Le cronache di questo periodo
sono piene di cifre sui licenziamenti, ma nessuno pensa mai che dietro
i numeri ci sono delle facce: facce vecchie e giovani.

 

Con un decennio di disoccupazione in calo alle nostre spalle, i ricordi di che cosa succede davvero durante le recessioni sbiadiscono. Chi lavora solo da una decina d’anni, o magari meno, non ha mai fatto l’esperienza di una recessione. Ebbene, è un’esperienza che fa male.
Dopo quarant’anni, ricordo ancora quando, ventiduenne, fui licenziato da un lavoro estivo in una fonderia di rame perché la domanda di quel metallo era in flessione. Sebbene sul puro terreno economico il colpo non fosse troppo duro, ogni particolare è rimasto vivo nella mia mente. Non c’era nessun motivo di sentirsi in imbarazzo, eppure mi vergognavo di dire ai miei genitori che ero stato licenziato, anche se in quel momento eravamo in tanti a fare la stessa esperienza.
La cosa fa male anche dall’altra parte del tavolo. Soltanto chi non l’ha mai fatto può pensare che licenziare qualcuno sia facile. Nel mio lavoro di preside al Mit, nulla mi riusciva più difficile che licenziare. E’ una cosa che ti tiene sveglio la notte.
Le cronache di questo periodo sono piene di cifre sui licenziamenti, ma nessuno pensa mai che dietro i numeri ci sono delle facce. Facce vecchie e giovani. Padri e madri. Fratelli e sorelle. In termini più impersonali, la disoccupazione è quello che gli economisti chiamano un indicatore ritardato. Se il prodotto interno lordo scende, la disoccupazione salirà, ma ci vorrà qualche mese. L’intervallo temporale si spiega col fatto che le imprese rinviano i licenziamenti in attesa di vedere se la flessione è reale e duratura.
Ciò perché i licenziamenti sono dolorosi e costosi. Ci sono innumerevoli motivi per evitarli, finché è possibile. Bisogna provvedere ai pagamenti di fine rapporto, e mettere in conto più alti costi di formazione in futuro. Gli elementi qualificati che l’impresa ha messo alla porta non saranno lì, pronti per essere riassunti quando verranno tempi migliori. Il morale di chi è rimasto ne soffrirà, e si ridurrà il numero di coloro che sono disposti ad accettare sacrifici personali per dare una mano all’azienda nel momento in cui ne ha bisogno. Ma c’è dell’altro: uno non è costretto ad aspettare di ritrovarsi vittima della flessione dell’attività. In realtà, accade spesso che i lavoratori migliori puramente e semplicemente se ne vadano; e fanno bene. Per un lavoratore specializzato e ambizioso è un vantaggio farsi assumere in un’azienda in crescita, dove le opportunità di avanzamento sono maggiori, anziché aspettare che il mercato per i prodotti dell’impresa in cui è correntemente occupato volga al meglio. E fatalmente il fattore età gioca un ruolo cruciale.
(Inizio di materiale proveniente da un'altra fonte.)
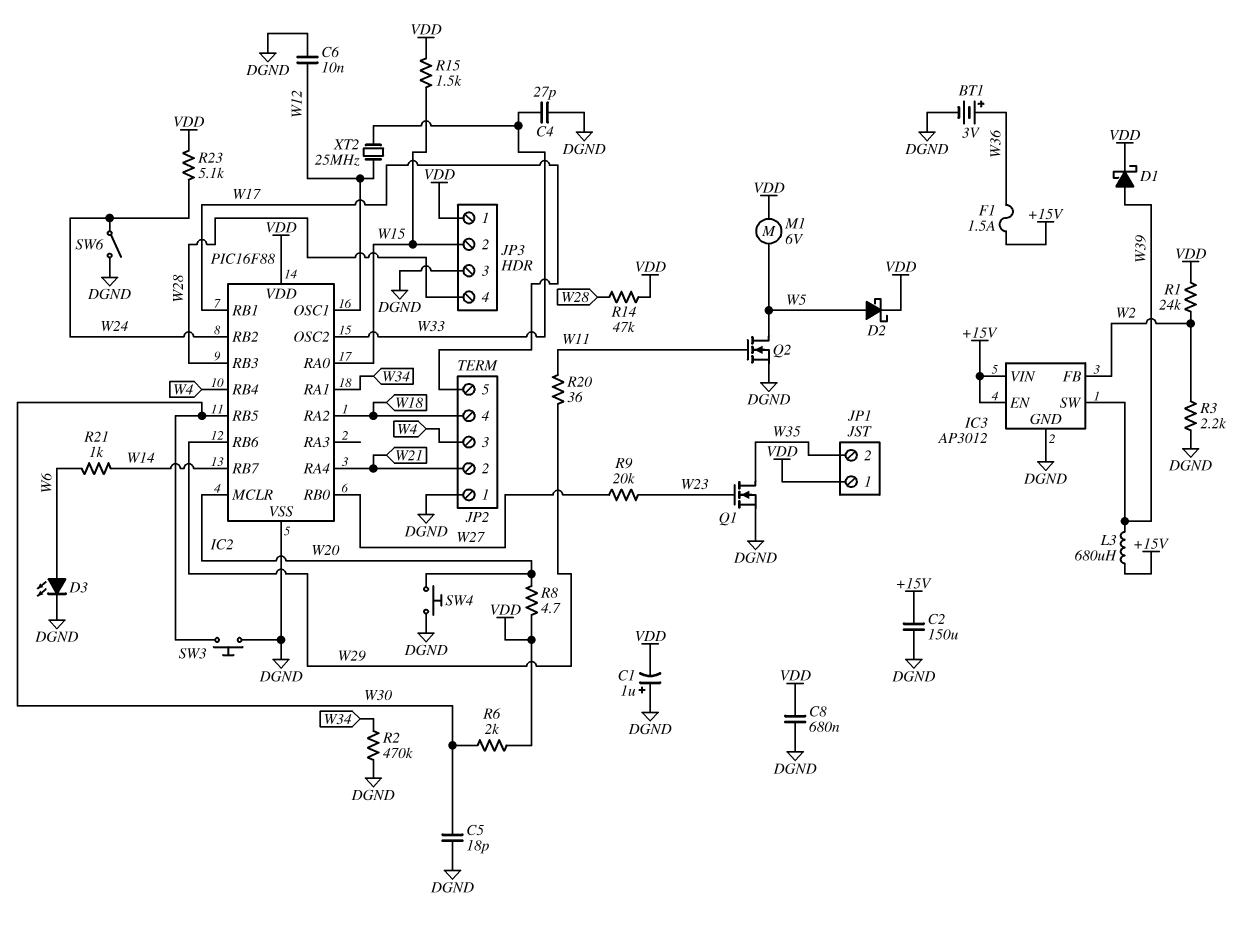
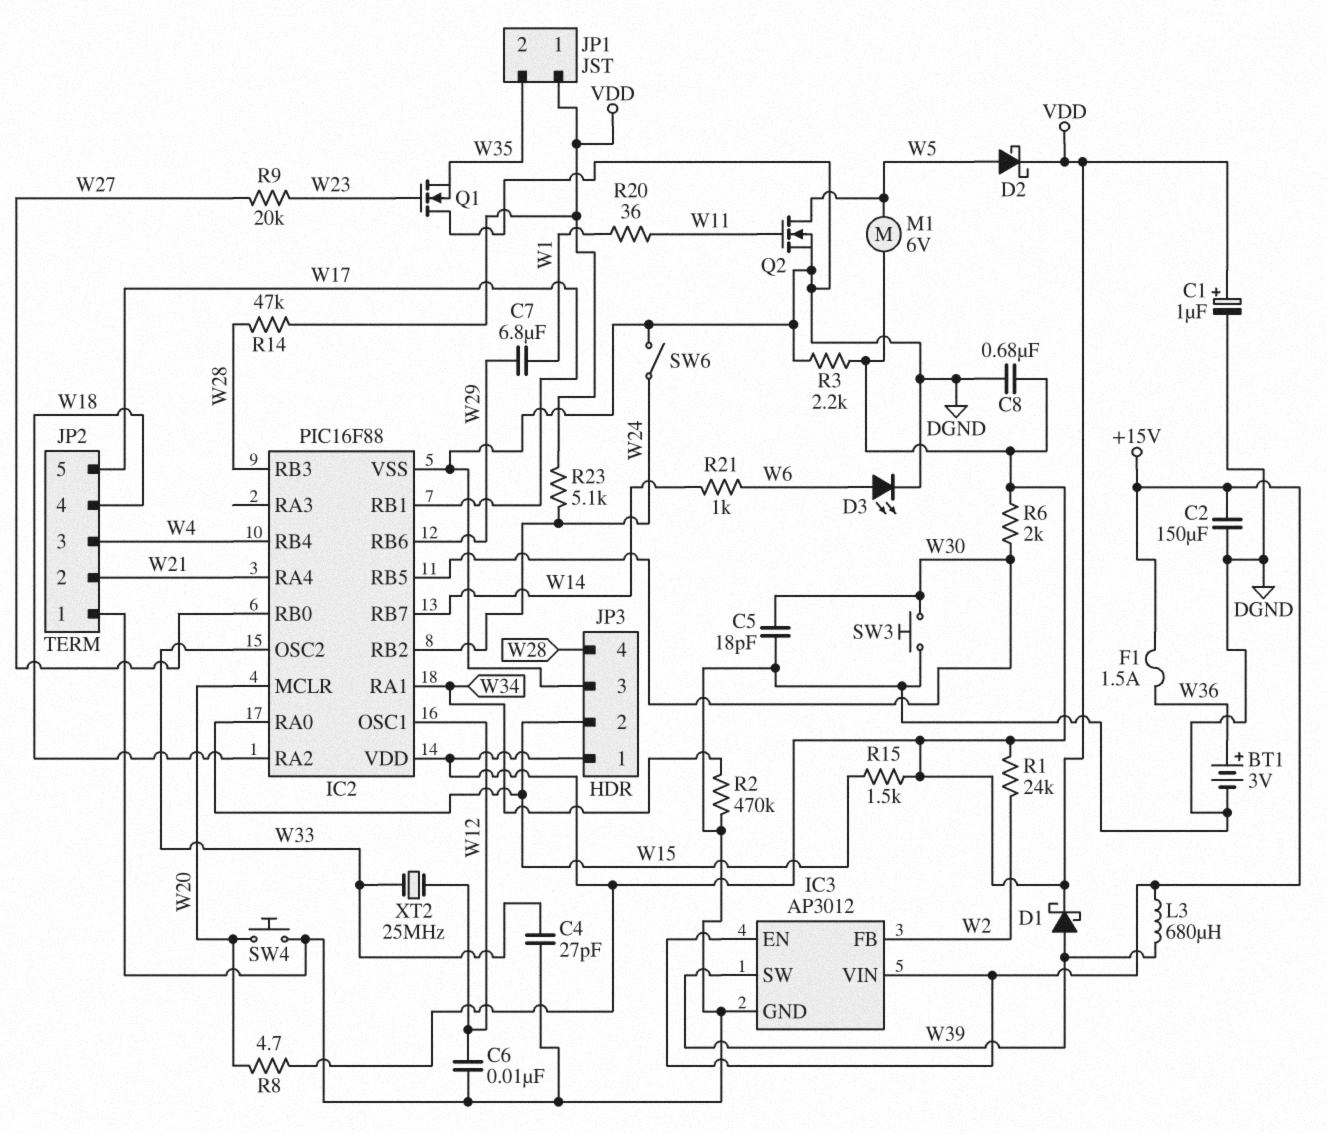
C1: 1uF (plus DGND, minus VDD) -> 1uF (plus VDD, minus DGND)
C7: none -> 6.8uF (W1, W29)
Q1: NMOS (G W23, D W35, S DGND) -> NMOS (G W23, D DGND, S W35)
R3: 2.2k (DGND, W2) -> 2.2k (DGND, VDD)
R20: 36 (W11, W29) -> 36 (W1, W11)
I lavoratori anziani. Per chiunque si trovi espulso involontariamente dal lavoro a un’età superiore ai 55 anni sarà difficile trovare un nuovo impiego. Le società sono poco propense a sopportare i maggiori costi in materia pensionistica e sanitaria legati ai dipendenti anziani, e preferiscono impegnarsi a formare lavoratori potenzialmente destinati a rimanere in azienda per un periodo più lungo. Tra gli anziani, pochissimi troveranno nuovi posti altrettanto buoni di quelli che hanno perduto. Per la maggior parte di loro, la carriera è giunta alla fine. Concluderanno la loro vita lavorativa in una serie di impieghi senza possibilità di avanzamento.
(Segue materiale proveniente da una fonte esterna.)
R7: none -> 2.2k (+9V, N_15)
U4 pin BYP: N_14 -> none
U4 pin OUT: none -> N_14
I lavoratori di mezza età. Per chi ha meno di 55 anni, sarà meno difficile trovare un nuovo impiego, ma molto probabilmente ciò avverrà a un livello salariale inferiore. Salvo il caso dei lavoratori-professionisti, entrare in una nuova azienda significherà ritrovarsi in fondo alla scala determinata dall’anzianità di servizio. E ciò significherà a sua volta una paga più bassa e un lavoro meno interessante. E’ inoltre molto probabile che le capacità apprese sul campo nella precedente occupazione si riveleranno inutili, oppure non saranno apprezzate, nel nuovo ambiente di lavoro. Un lavoratore che perda il posto nel settore manifatturiero troverà verosimilmente un nuovo impiego (ammesso che ci riesca) nel settore dei servizi, dove i salari sono mediamente inferiori di un terzo rispetto a quelli degli operai di fabbrica. Tutti questi fattori convergono nel senso di una diminuzione delle retribuzioni.
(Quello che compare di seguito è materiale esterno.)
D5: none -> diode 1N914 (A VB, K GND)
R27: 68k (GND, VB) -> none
I lavoratori-professionisti giovani. Gli appartenenti a questo gruppo hanno le migliori probabilità di trovare un nuovo impiego con uno stipendio uguale, e magari superiore al vecchio. Ma anche loro si trovano di fronte a un grosso problema. I potenziali datori di lavoro sanno probabilmente benissimo che sono stati licenziati a causa di una flessione generale del mercato, ma rimane sempre il sospetto che queste persone fossero, ciascuna al proprio livello di qualifica, tra i dipendenti meno efficienti delle rispettive aziende.

E’ importante ricordare che dietro ogni punto percentuale di aumento della disoccupazione ci sono centinaia di migliaia di persone che possono raccontare le sofferenze loro inflitte dal rallentamento dell’economia. L’algebra di quanti finiranno col ritrovarsi disoccupati è semplice, e non è necessaria una recessione (sei mesi di crescita negativa) per causare un incremento considerevole delle persone inoccupate. Per tradurre dal linguaggio specialistico: per calcolare quale sarà il livello della disoccupazione tra un anno, basta sommare il tasso di crescita delle forze di lavoro al tasso di crescita della produttività, e sottrarre il tasso di crescita del prodotto; quindi, occorre sommare a queste cifre il tasso di disoccupazione attuale. Il risultato netto sarà pari al tasso di disoccupazione dopo un anno.
Ciascuno di noi spera di non rientrare in questa disoccupazione addizionale. Essere licenziati è molto doloroso. A nessuno piace venire scartato, sentirsi dire che non c’è più bisogno di lui, qualunque ne sia il motivo. Per chi è stato licenziato, il punto chiave non è farsi dei rimproveri, ma conservare la fiducia in se stesso. Quando l’economia rallenta, è difficile trovare un nuovo lavoro. Sono poche le aziende che puntano ad aumentare il numero dei loro dipendenti. Molte anzi congelano le assunzioni. E trovarsi buttati fuori è difficile da mandar giù.
Ma è importante ricordare che ciò che ha fatto di te un disoccupato, e che ti rende difficile un nuovo lavoro, non è la tua performance personale, ma il meccanismo caratteristico del sistema. I fallimenti, se fallimenti ci sono, sono i fallimenti del sistema e non i tuoi. Io lo so. Ci sono passato.